This growing appreciation of spirituality is occurring at a time of recognition that culture is a fundamental force not only shaping quality of life, social change, and welfare, but also economic development, productivity, and environmental responses.16 Interesting enough, this expanding consideration of culture is not coming from fields traditionally associated with it, such as anthropology, sociology, philosophy, and theology, but from architects, landscape urbanists, and city planners, and is grounded in the fact that humanity is increasingly an urban phenomenon. Support for the importance of culture in the life of cities has been growing, both at the theoretical and empirical levels, advanced in recent years by work done by UN Habitat and a number of non-profit organizations.17 Furthermore, and despite the disagreements, confusing overlappings, and lack of data sources for gauging the function of culture in human settlements, there is accord that the built environment plays a central role in preserving, sustaining, and advancing cultural identity, authenticity, and wellbeing. The coincidental growth in interest, research, and work in both spirituality and culture at this time is not fortuitous, because both are fundamental and interrelated components that address how we aesthetically, ethically, physically, and socially respond to reality—and both are most synthetically expressed in the built environment.

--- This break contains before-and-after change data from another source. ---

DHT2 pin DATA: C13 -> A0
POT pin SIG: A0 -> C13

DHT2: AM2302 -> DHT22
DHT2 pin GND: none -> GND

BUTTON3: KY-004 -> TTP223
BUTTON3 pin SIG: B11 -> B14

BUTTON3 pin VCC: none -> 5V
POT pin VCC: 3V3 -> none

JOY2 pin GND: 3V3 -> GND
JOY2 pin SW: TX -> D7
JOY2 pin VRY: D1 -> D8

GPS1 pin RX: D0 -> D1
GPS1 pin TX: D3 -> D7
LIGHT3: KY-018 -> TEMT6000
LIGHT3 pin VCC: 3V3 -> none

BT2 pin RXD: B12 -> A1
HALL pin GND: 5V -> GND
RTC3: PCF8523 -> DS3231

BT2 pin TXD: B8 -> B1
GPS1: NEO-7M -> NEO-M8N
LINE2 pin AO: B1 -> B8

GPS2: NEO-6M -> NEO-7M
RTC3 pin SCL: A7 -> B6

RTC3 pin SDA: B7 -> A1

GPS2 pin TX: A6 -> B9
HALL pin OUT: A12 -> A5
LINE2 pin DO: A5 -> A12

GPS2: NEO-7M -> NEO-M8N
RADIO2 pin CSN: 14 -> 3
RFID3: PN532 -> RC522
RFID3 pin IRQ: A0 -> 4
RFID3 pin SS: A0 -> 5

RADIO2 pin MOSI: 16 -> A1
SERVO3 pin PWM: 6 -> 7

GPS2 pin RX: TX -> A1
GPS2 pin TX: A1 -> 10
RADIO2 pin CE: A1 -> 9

Unsurprisingly, some of the chapters in this book discuss the built environment as a cultural artifact and, more specifically, study sacred places or religious architecture as building types that are so significantly embedded in culture that we can access those cultures in particular and potent ways. Consequently, in a world still defined by territorial, cultural, and religious conflicts, the material evidence of architecture and the built environment may provide certain insights into these contemporary conditions, and perhaps offer more transformative solutions through revealing common grounds that were formerly inaccessible. It may also be a means to challenge our contemporary prejudices and presumptions. One predominant contemporary belief Julio Bermudez sets out to dismantle is that of the irreconcilability of science and religion. Bermudez takes that one step further to illustrate how empirical science can be used to recover and illuminate aspects of the human condition and our inhabitation of the world.
Images
Figure 1.1 Considering the relationship between architecture, culture, and spirituality demands addressing its unavoidable phenomenological dimension and the first-person experiences that evoke the transcendent. Machu Picchu, Peru
Source: Photograph courtesy of Julio Bermudez, 2005.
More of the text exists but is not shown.